Was aber können wir durch die bisherige Studie über jenes anfängliche Begriffspaar Freundschaft-Askese in Erfahrung bringen? Zum einen verhalten sie sich zueinander. Es gibt eine Verbindungslinie, aber auch eine sie trennende Kraft. Sowohl Barthes’ Überlegungen als auch die von Foucault sind in der zentrifugalen Bewegung dieser Achse involviert. Ich vermute, dass sie sich dadurch gegenseitig umwickeln. Wenn ihre Differenz auch ohne Minderung bestehen bleibt, beginnen sie doch zunehmend ein gemeinsames Objekt herauszubilden. Die Faltungen lagern sich eng aneinander. Lassen wir diese gegenseitige Umklammerung zu, eine Art Involution, dann ist man in der Lage dazu, die Bedeutung dieser Achse zu verdeutlichen, nämlich als Vermittlung des Bruchs, dem Entzug und der Übergriffe zwischen Blick und Körper. Die Achse demnach ein Geflecht aus den Geweben dieser beiden Entitäten.

Barthes und Foucault lassen sich darin weiterhin als strukturale Elemente verorten. Bei Erstgenanntem liest sich der Körper als Zeichen, ein Zeichengebilde, eingelassen in ein unheimliches System mit anderen Körpern. Seine Ordnung ist die einer Aufteilung, dem das ästhetische Empfinden entspricht. Bei Foucault liest sich der Körper hingegen als Raum, dessen Ordnung die eines Wissens über den Körper und der ihm innewohnenden Verhältnisse ist. Dem wiederum entspricht eine asketische Sensibilisierung.

Auch der Blick ist bei Foucault weiterhin topisch bestimmt, konkret im Andrängen von Herkunftsansprüchen und Fortschritten einer Verstaatlichung sämtlicher Lebensräume oder -bereiche. Der Blick bei Barthes bestimmt sich eher zeitlich, als an das Mythische angeschlossen. Zu sehen bedeutet aus seiner Perspektive, der Literarität der Welt zu begegnen und sie darin möglicherweise ebenfalls für die Dauer eines Moments zu ergreifen. „Ich habe immer die Lust verspürt, meine Stimmungen zu begründen“.

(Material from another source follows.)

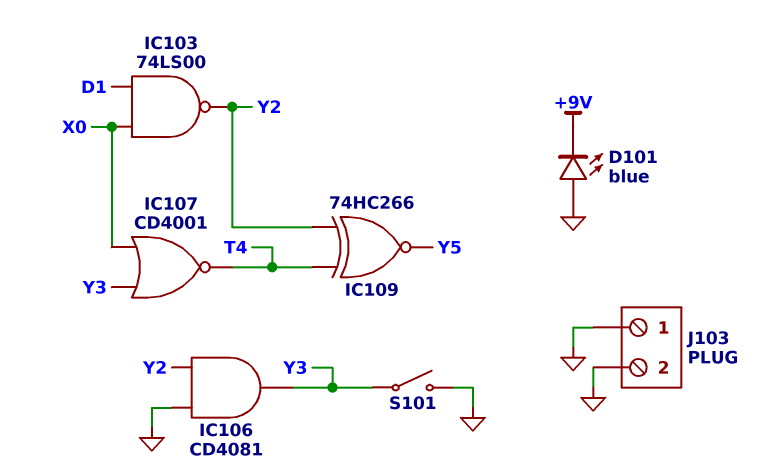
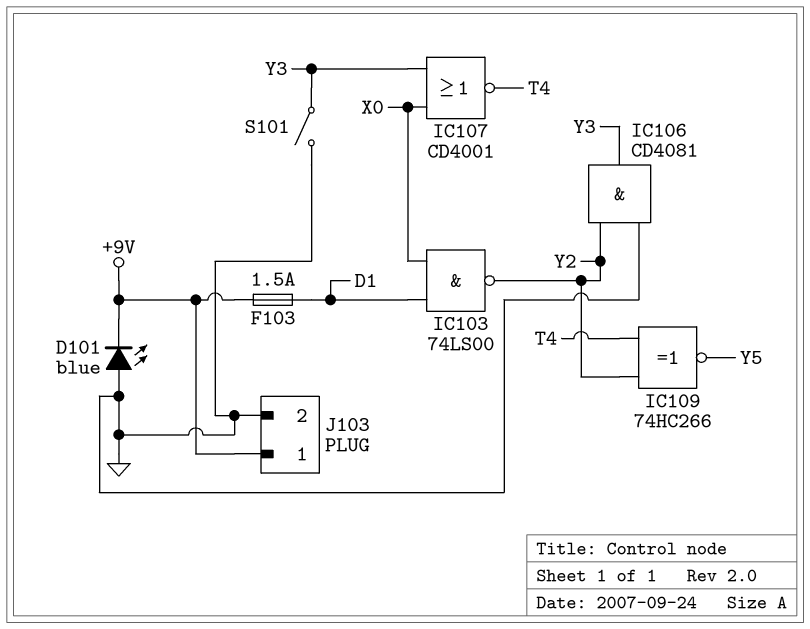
F103: none -> 1.5A (+9V, D1)
J103 pin 1: GND -> +9V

3  „Freundschaft lesen und theoretisieren“

Michel Foucault publizierte den ersten Band seiner Geschichte der Sexualität 1976, lies dem aber erst acht Jahre später zwei weitere Untersuchungen folgen. Über diese zeitliche Unterbrechung und Verschiebung der von ihm geplanten Reihe, welche zugleich eine intellektuelle Neuorientierung bedeutete, wurde in mehreren Arbeiten, die sich mit der Person oder dem Werk Foucaults beschäftigen, bereits viel diskutiert. Hier interessiert vielmehr, einen Überschlag zu Roland Barthes zu wagen und zu bemerken, woran dieser zur selben Zeit arbeitete.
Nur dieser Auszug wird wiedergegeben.